Zittingsplaats Utrecht Bestuursrecht zaaknummer: NL24.22743
uitspraak van de voorzieningenrechter in de zaak tussen

[verzoeker], verzoeker V-nummer: [V-nummer]

(gemachtigde: mr. B.A. Palm), en
de staatssecretaris van Justitie en Veiligheid,
(gemachtigde: mr. M.K. Ruizendaal).

Procesverloop

Bij besluit van 30 mei 2024 (het bestreden besluit) heeft de staatssecretaris de aanvraag van verzoeker tot het verlenen van een verblijfsvergunning asiel voor bepaalde tijd niet in behandeling genomen op de grond dat Zweden verantwoordelijk is voor de behandeling daarvan.
Verzoeker heeft tegen het bestreden besluit beroep ingesteld.

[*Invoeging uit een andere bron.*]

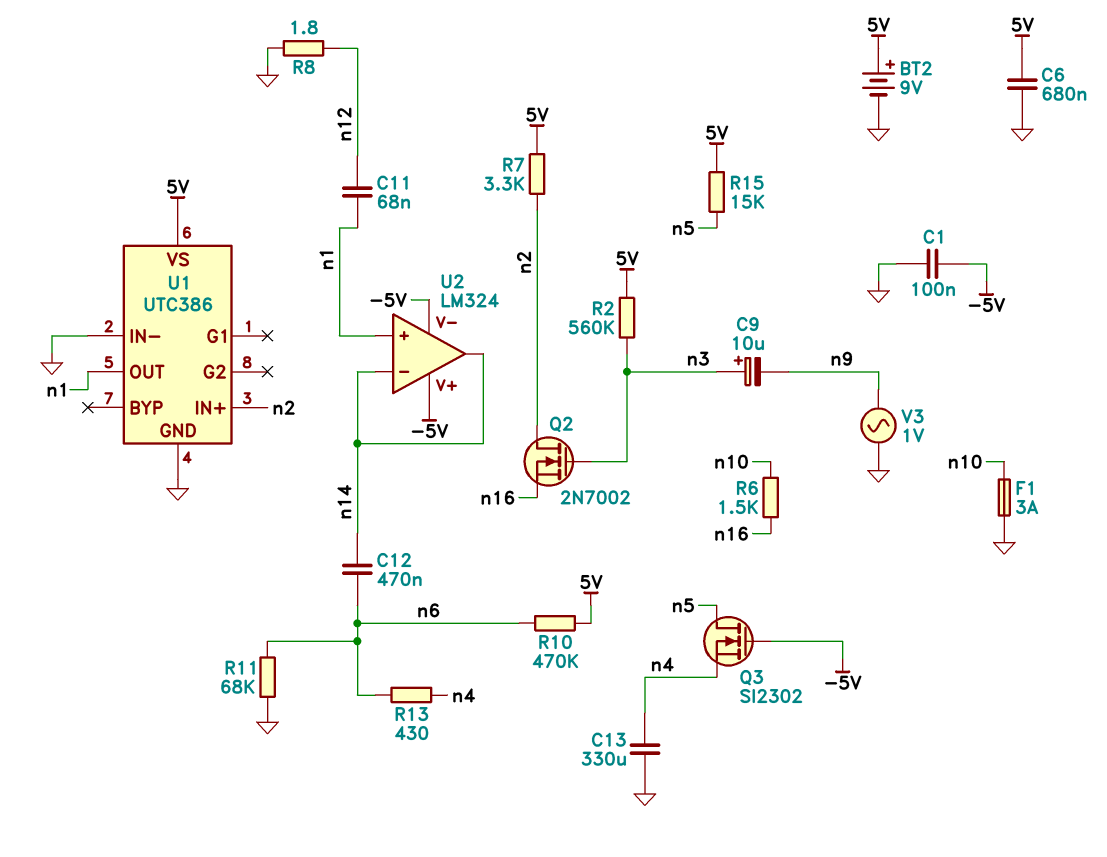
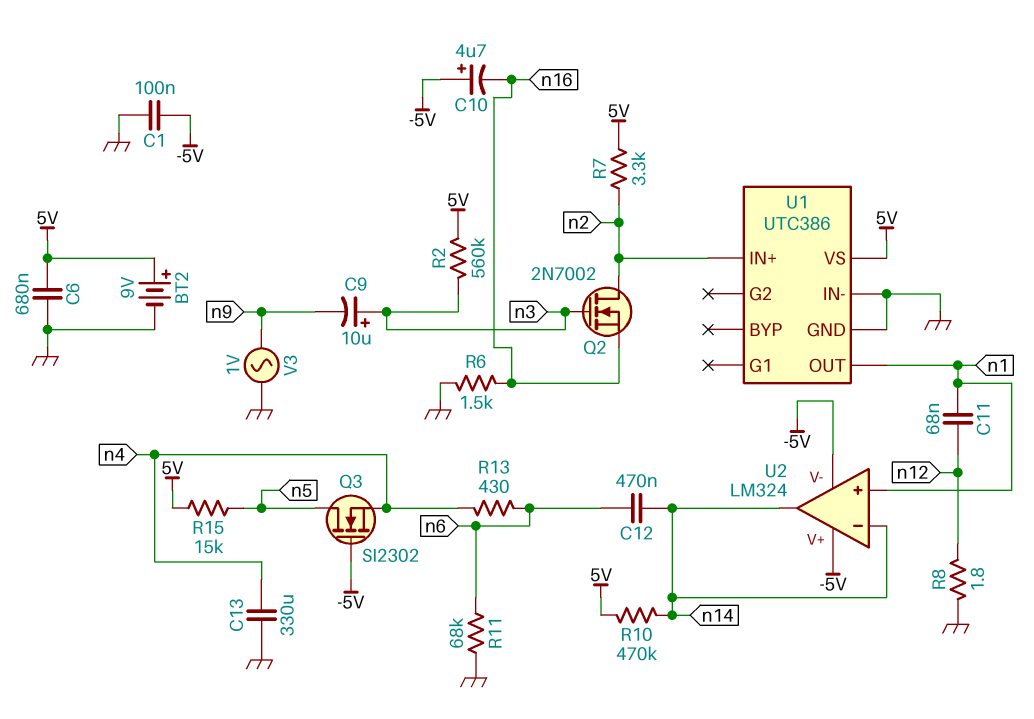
C10: none -> 4.7uF (plus -5V, minus n16)
F1: 3A (GND, n10) -> none
R6: 1.5k (n10, n16) -> 1.5k (GND, n16)
R10: 470k (5V, n6) -> 470k (5V, n14)

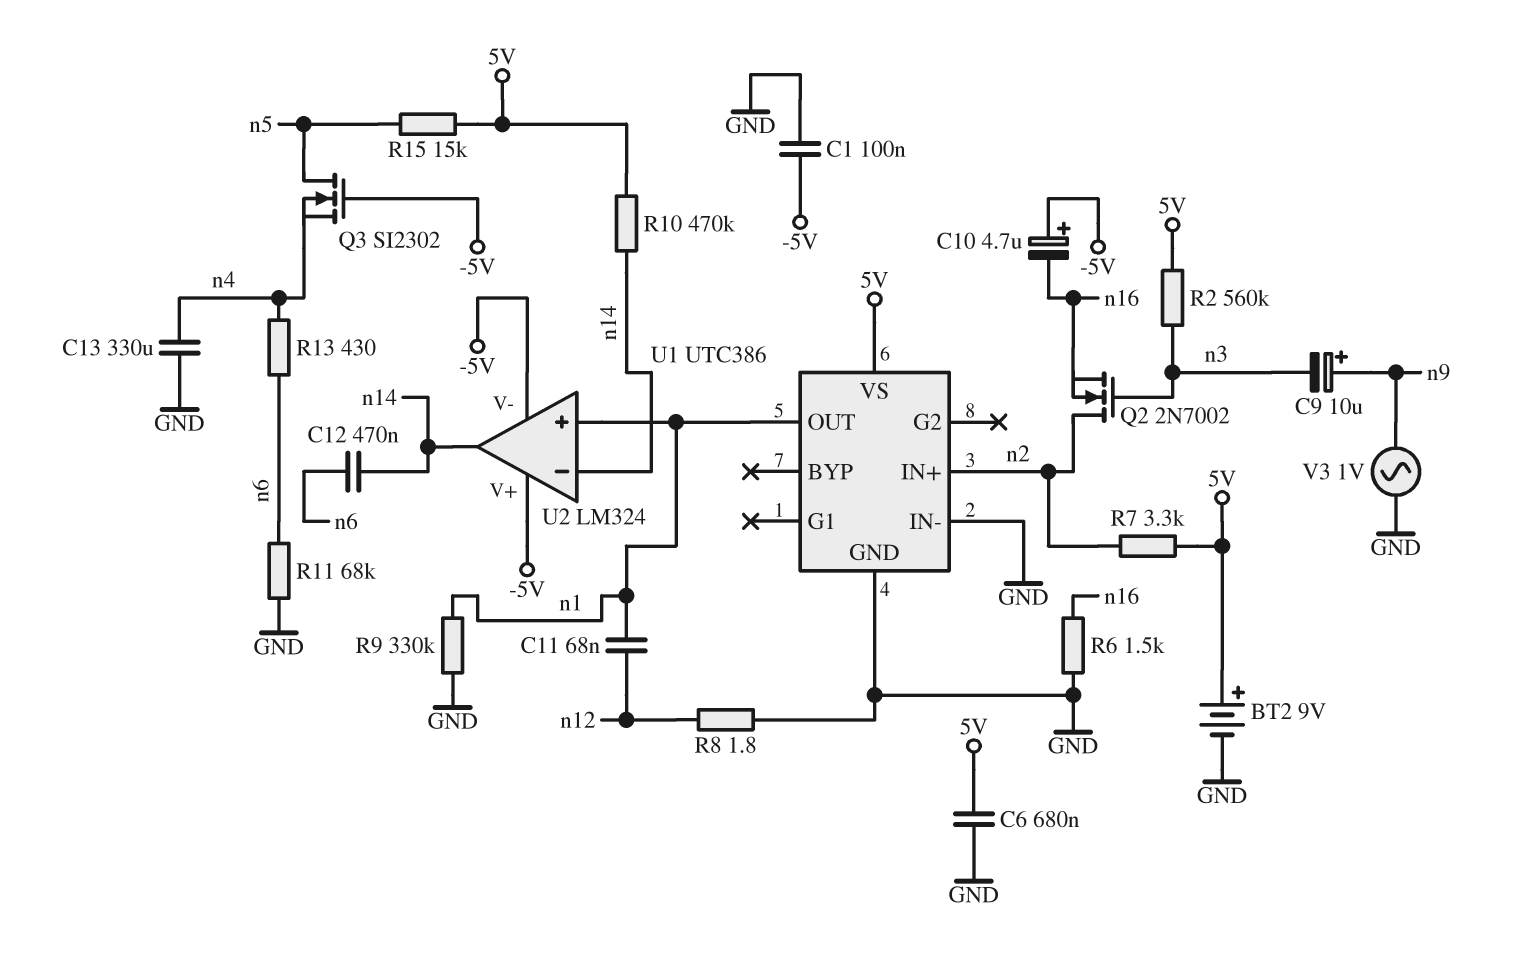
C9: 10uF (plus n3, minus n9) -> 10uF (plus n9, minus n3)
R9: none -> 330k (GND, n1)

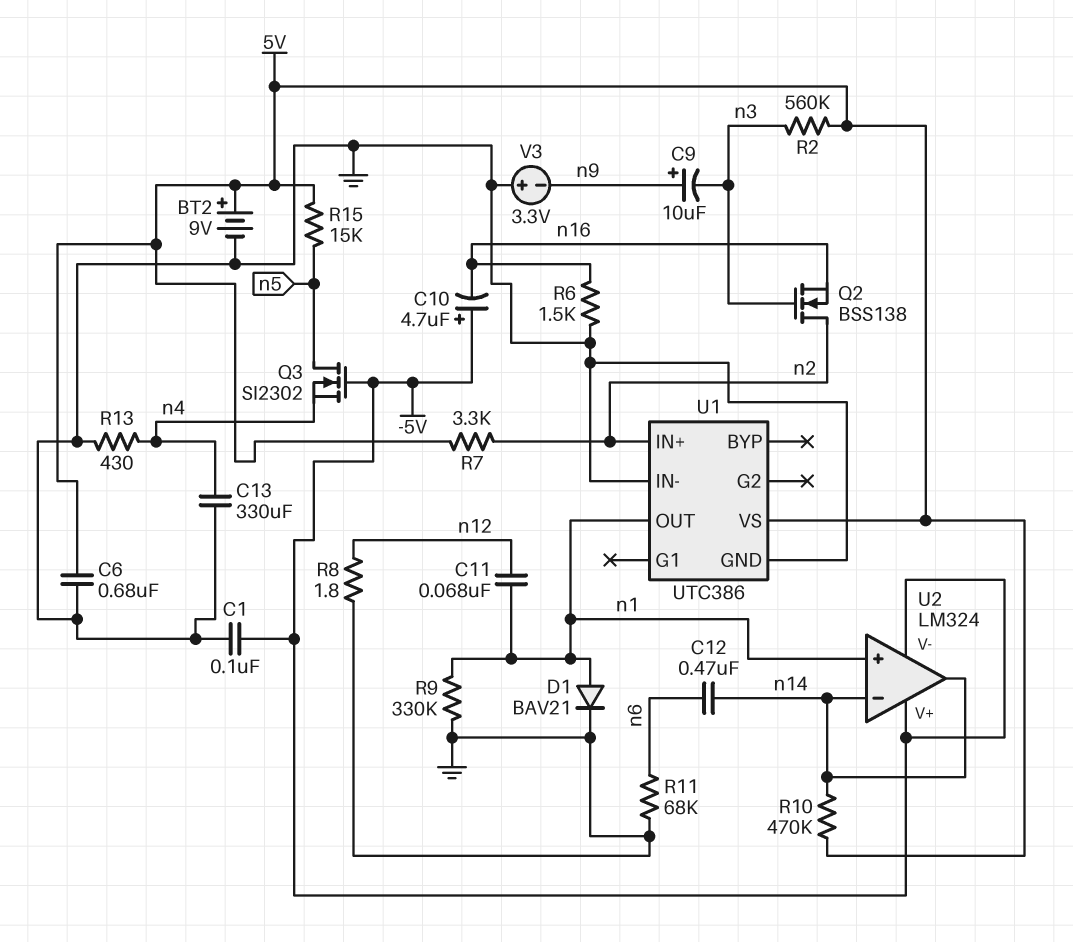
D1: none -> diode BAV21 (A n1, K GND)
Q2: NMOS 2N7002 (G n3, D n2, S n16) -> NMOS BSS138 (G n3, D n2, S n16)
R13: 430 (n4, n6) -> 430 (GND, n4)
V3: AC 1V (GND, n9) -> 3.3V (plus GND, minus n9)

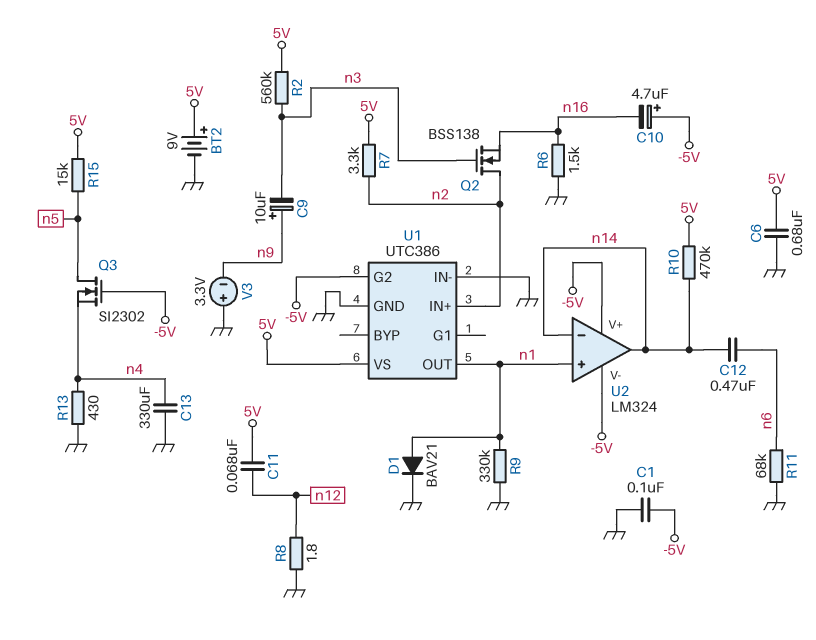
C11: 68nF (n1, n12) -> 68nF (5V, n12)
U1 pin G2: none -> -5V

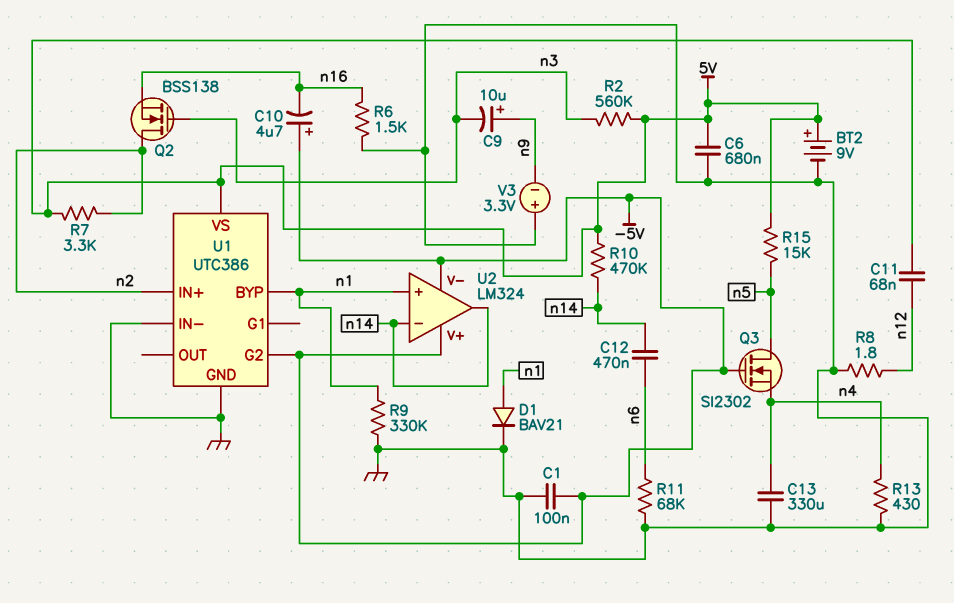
U1 pin BYP: none -> n1
U1 pin OUT: n1 -> none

Hij heeft verder de voorzieningenrechter verzocht om een voorlopige voorziening te treffen.
De voorzieningenrechter heeft het verzoek, samen met de zaak NL24.22742, op 18 juni 2024 op zitting behandeld. Verzoeker is, met bericht van verhindering, niet verschenen. De staatssecretaris heeft zich laten vertegenwoordigen door zijn gemachtigde.

Overwegingen

Bij uitspraak van vandaag, zaaknummer NL24.22742, heeft de rechtbank uitspraak gedaan op het beroep. Een voorlopige voorziening is daarom niet meer nodig. De voorzieningenrechter wijst het verzoek om die reden af.
Voor een proceskostenveroordeling bestaat geen aanleiding.

Beslissing

De voorzieningenrechter wijst het verzoek om voorlopige voorziening af.
Deze uitspraak is gedaan door mr. P.J.M. Mol, voorzieningenrechter, in aanwezigheid van mr. M.A.W.M. Engels, griffier.
De uitspraak is uitgesproken in het openbaar en bekendgemaakt op:
21 juni 2024

Tegen deze uitspraak staat geen hoger beroep of verzet open.